It wasn’t long before the authorities found out and subsequently arrested him.
Some might say he was merely exercising his right to free speech, but the right to free speech can often come into conflict with the right to remain silent in terms of mounting a defense in a criminal case.
Sometimes a defendant feels they were mistreated by the police and they want people to know about it. Others may feel the need to proclaim their innocence to the world.
They may decide to tell their story on social media– or at least, their version of events, and in the process, they often end up sabotaging their own defense.

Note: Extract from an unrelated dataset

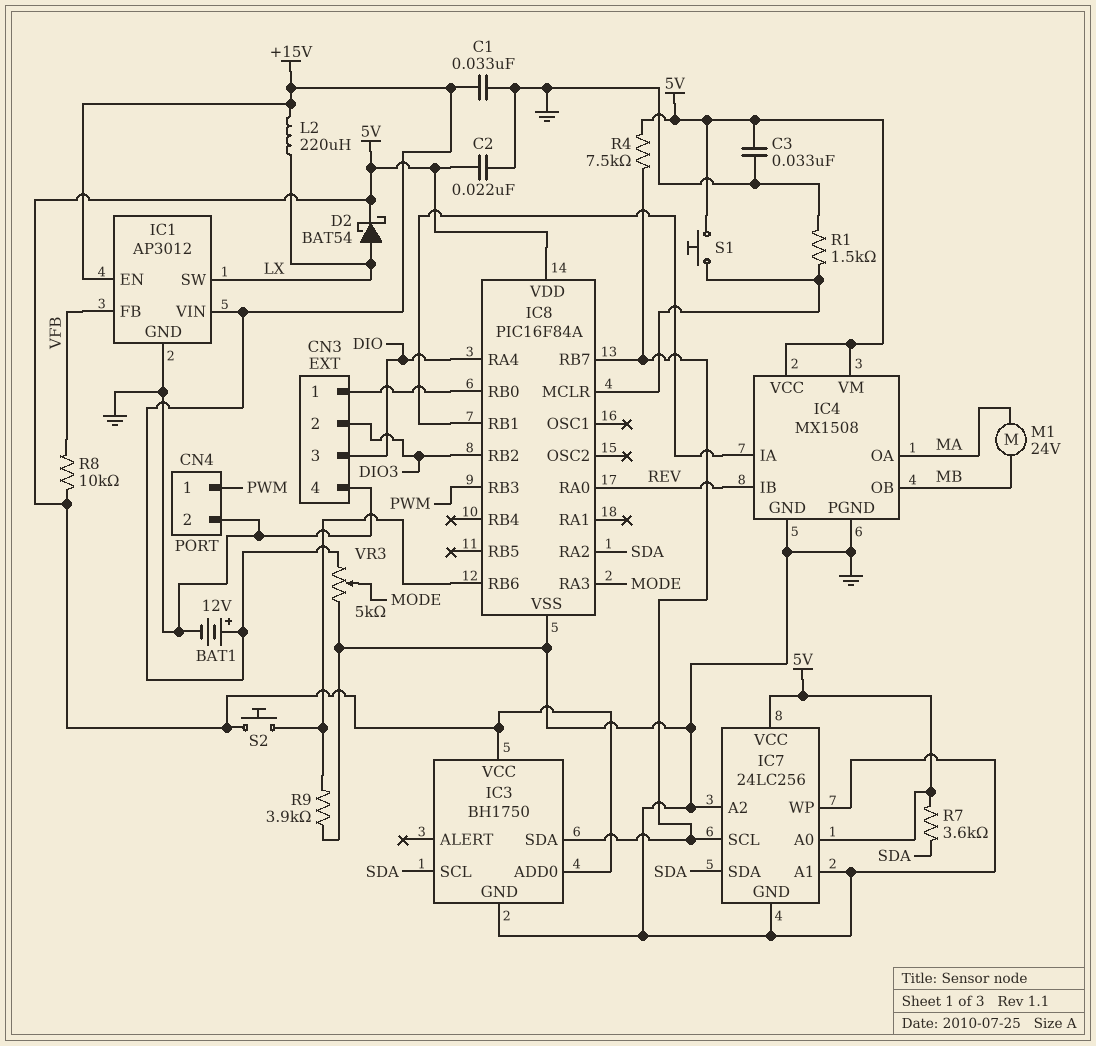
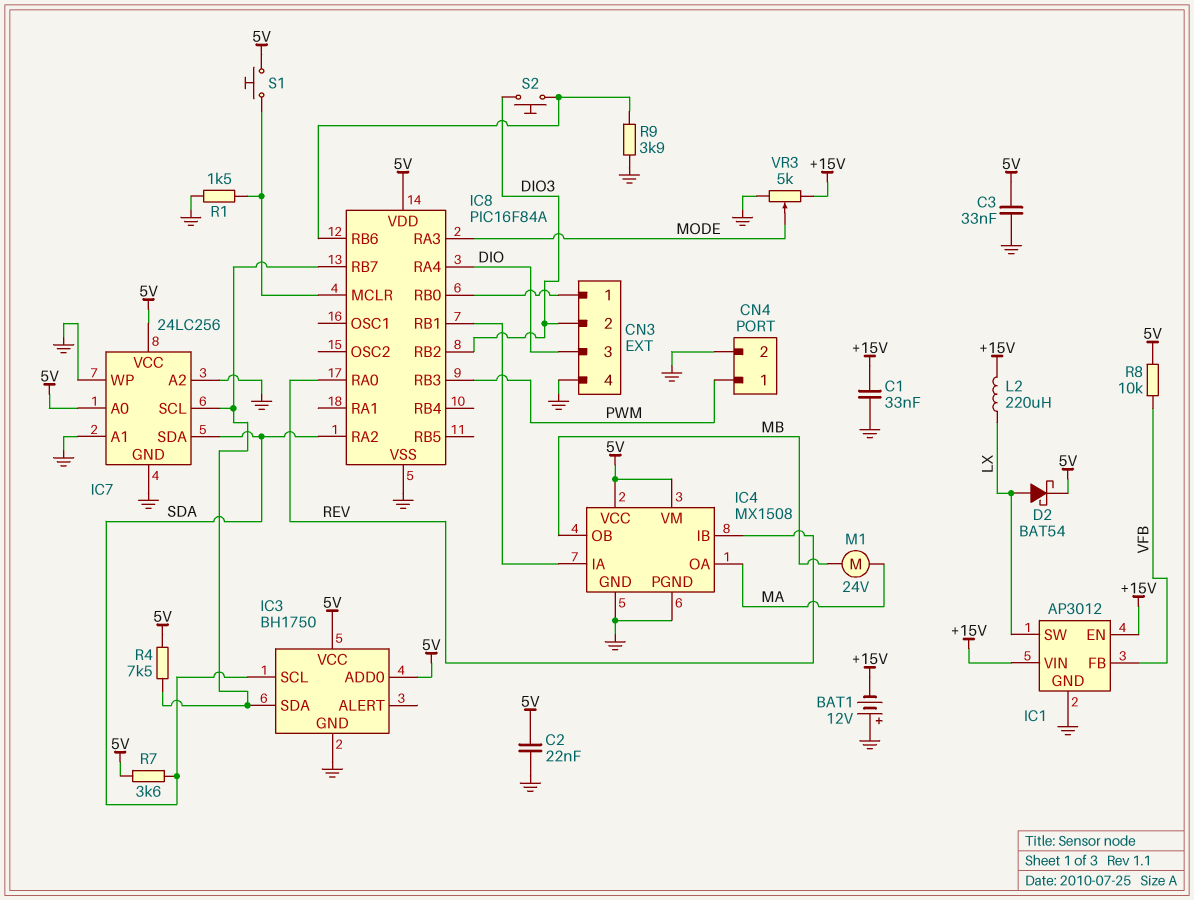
BAT1: 12V (plus +15V, minus GND) -> 12V (plus GND, minus +15V)
S2: button (5V, IC8/RB6) -> button (DIO3, IC8/RB6)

A criminal defense attorney has sworn an oath to defend their client to the best of their ability. That defense revolves around the facts of the case, not the right to free speech, and certainly not the feelings of the accused. It is often a cold, hard system.
The whole point of hiring a defense attorney is to have a representative in court who understands that system, the law, the procedures, the whole legal process, and can use that knowledge to mount the most effective defense possible.
A couple of years ago, I had a client who was facing some potentially serious charges. This client was quite naturally scared and emotions were running high. In our first of several court appearances, I filed a motion with the court as a part of our overall long term strategy.
My client was visibly upset. Not with the motion, but with my rather business-like approach to the situation. It was only much later, when we had achieved a favorable outcome in the case, that my client realized there was ‘due process’.
“The first time we went to court, I wanted you to jump up and loudly proclaim my innocence. It never occurred to me that you were doing exactly what I paid you to do: Navigate a system that I don’t understand.”
The legal system is very complex, and a case can be derailed when the defendant decides to speak for themselves. It’s even worse when the accused posts what can be considered evidence of their criminal activity on the internet.
And posting photos of yourself posing with large sums of cash while having no reasonable explanation as to where it came from, makes it extremely difficult to mount an effective defense– especially in a case involving, for example, drug dealing or bank robbery.
Yes, you have every right to go online and speak your mind, but the point is not to speak your mind. The point is to walk away from a criminal case with the best outcome possible, and the best way to do that is to let your attorney do the talking.
My job is to minimize damage. It’s incredibly difficult to effectively do that job when the client works against their own interests by exercising their right to free speech, instead of exercising their right to a fair trial, their right to legal council, and their right to remain silent.